Mademoiselle de Duras avait lu
mon traité de l'Exposition, et me fit connaître qu'elle se souvenait d'y
avoir vu quelque chose qui revenait à peu près à ce que je lui disais : mais
j'ajoutai qu'en ce Traité j'avais voulu dire les choses fort brièvement, et
qu'il était à propos qu'elle les vit un peu plus au long.

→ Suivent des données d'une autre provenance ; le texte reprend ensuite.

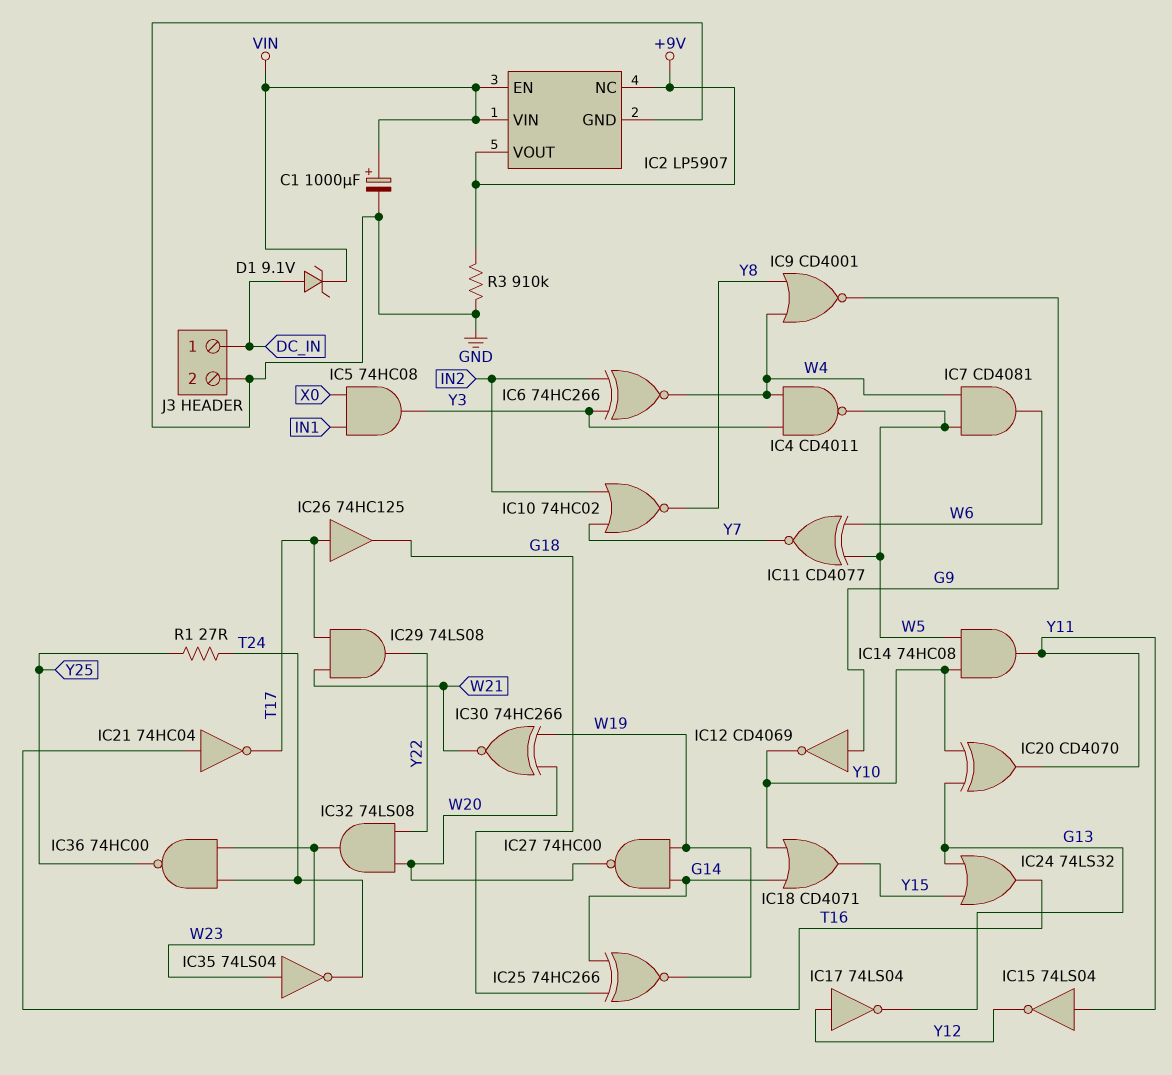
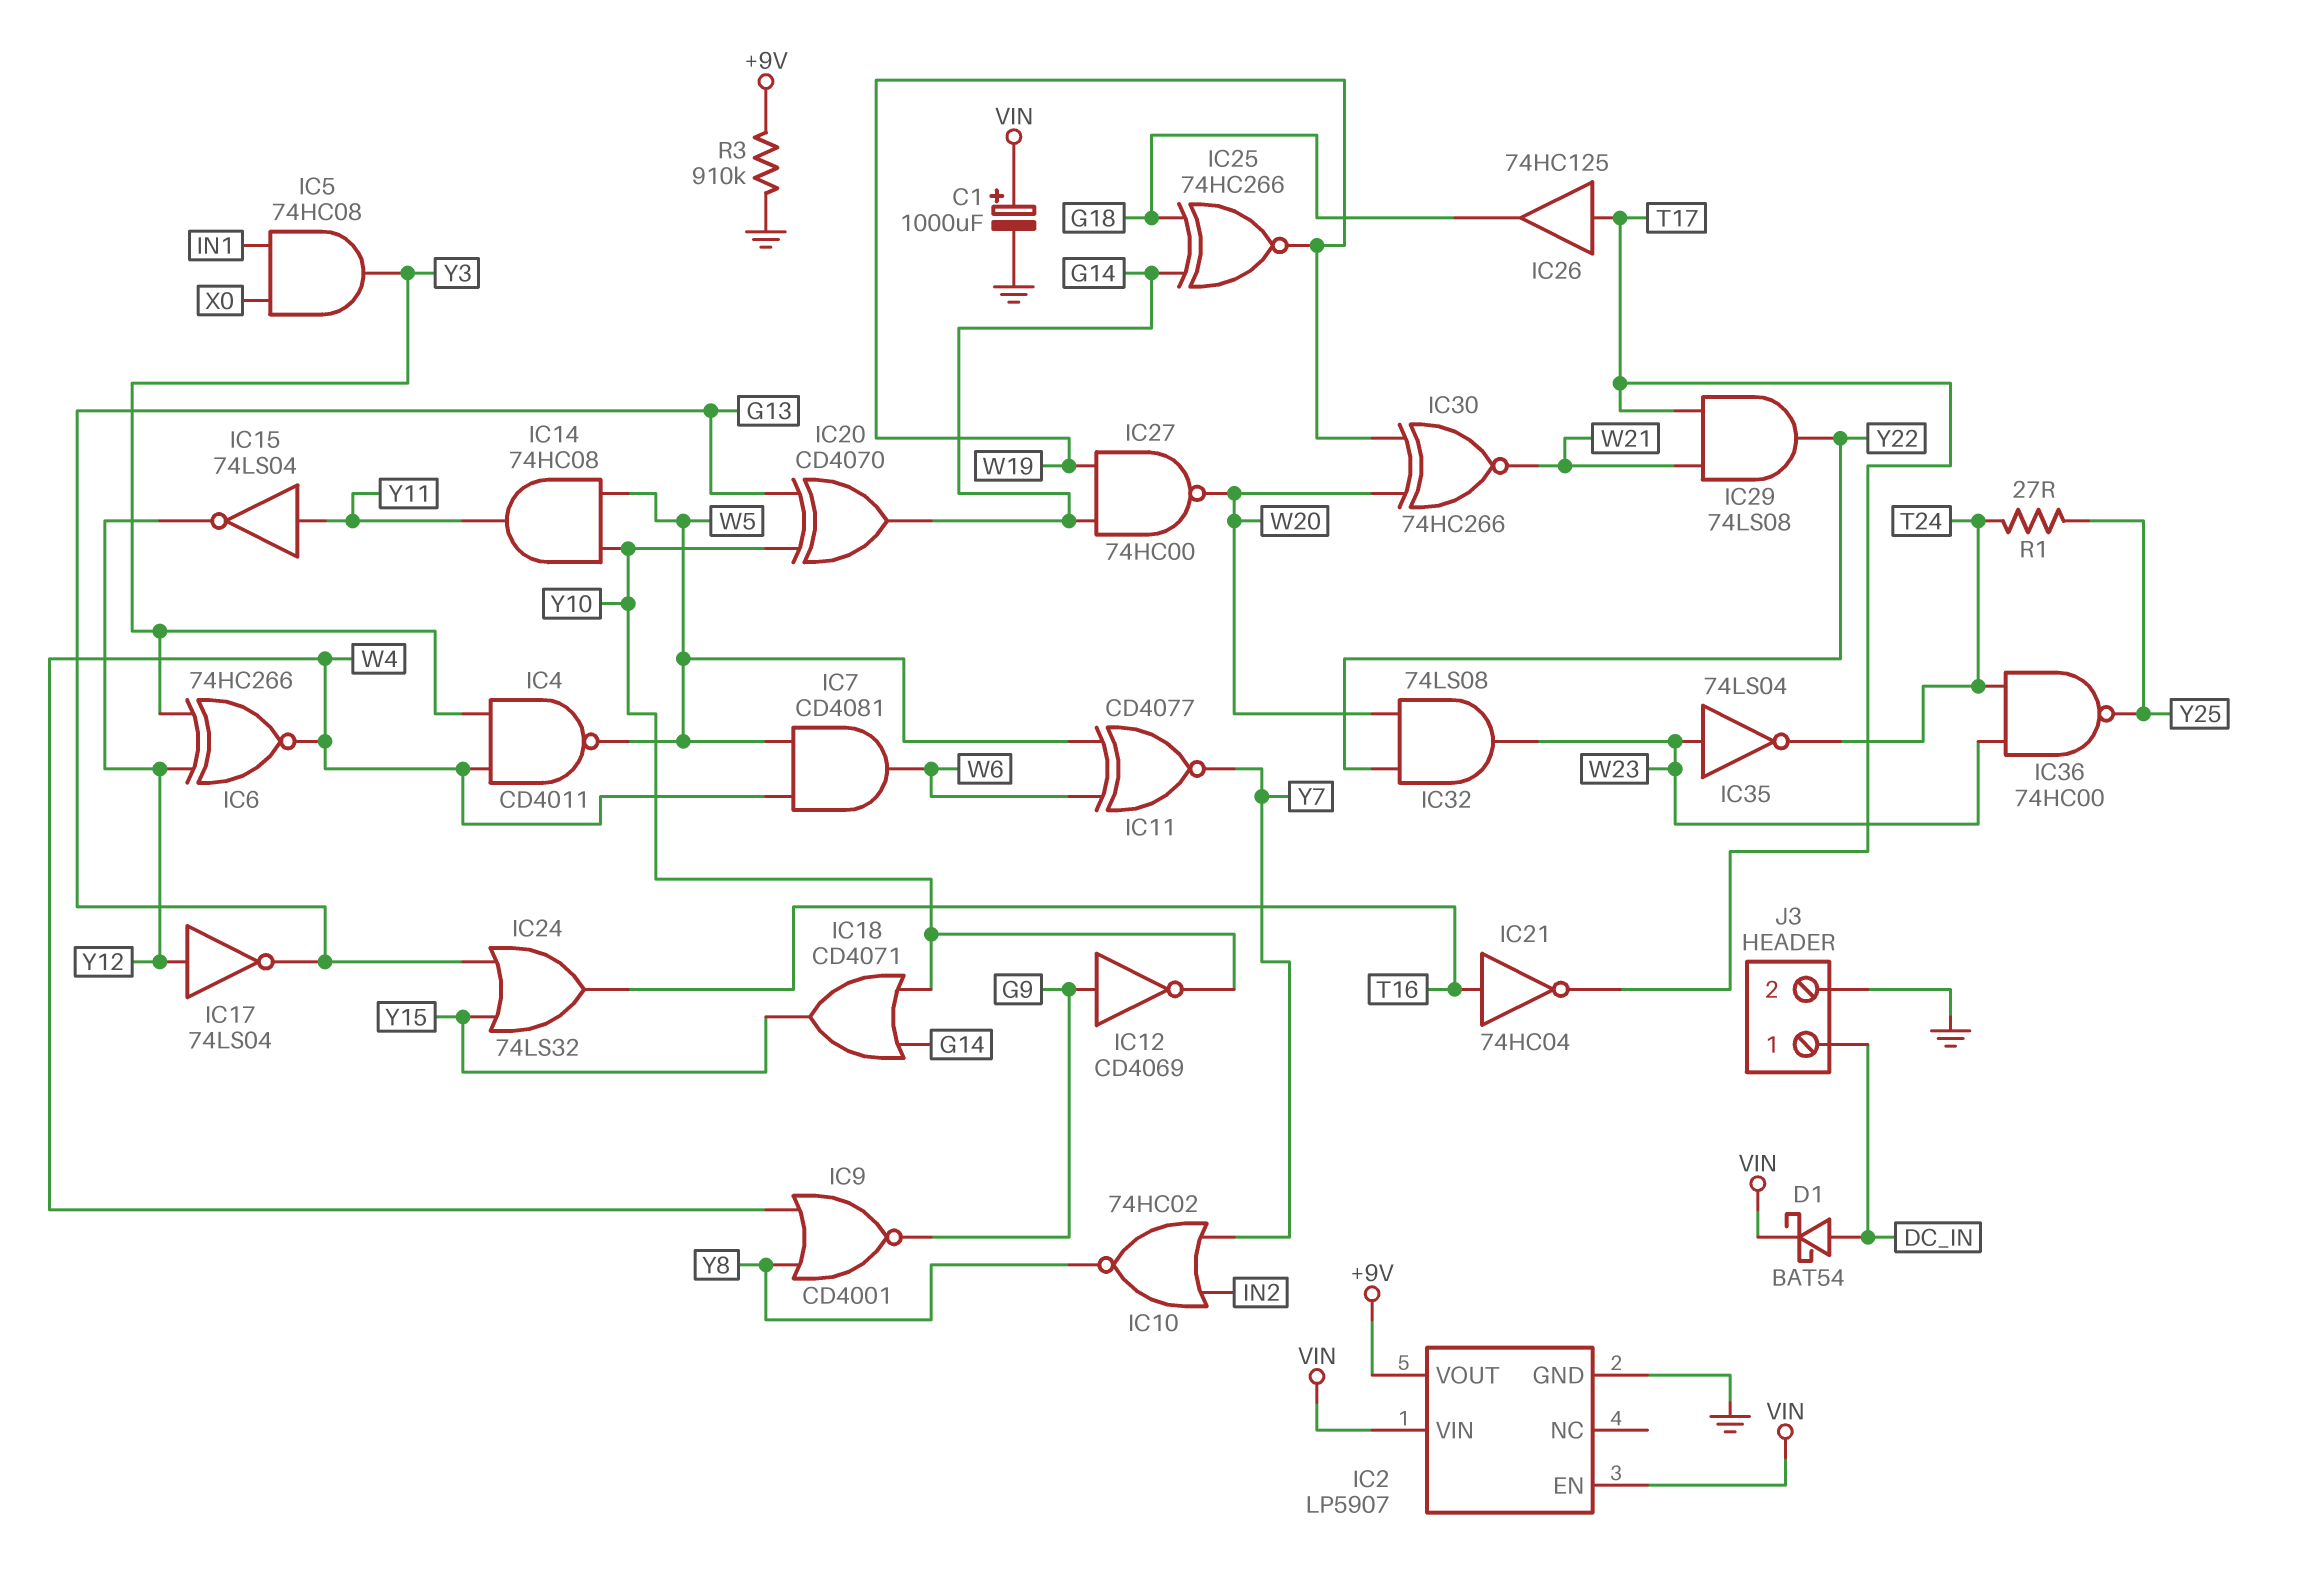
D1: zener 9.1V (A DC_IN, K VIN) -> schottky BAT54 (A DC_IN, K VIN)
IC2 pin NC: +9V -> none
IC6: XNOR 74HC266 (in IN2, in Y3, out W4) -> XNOR 74HC266 (in Y3, in Y12, out W4)
IC20: XOR CD4070 (in G13, in Y10, out Y11) -> XOR CD4070 (in G13, in Y10, out G14)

Il faut donc savoir, lui dis-je,
ce qu'on entend par ce mot d'Eglise catholique ou universelle; et
sur cela je posai pour fondement que dans le Symbole où il s'agissait d'exposer
la foi simplement, il fallait prendre ce terme de la manière la plus propre, la
plus naturelle et la plus usitée parmi les chrétiens. Or ce que tous les
chrétiens entendent par le nom d'Eglise, c'est une société qui fait
profession de croire la doctrine de Jésus-Christ, et de se gouverner par sa
parole. Si cette société fait cette profession, par conséquent elle est visible.
Que cette signification du nom
d'Eglise fût la propre et la naturelle signification de ce nom, celle en
un mot qui était connue de tout le monde et usitée dans le discours ordinaire,
je n'en demandais pas d'autres témoins que les prétendus réformés eux-mêmes.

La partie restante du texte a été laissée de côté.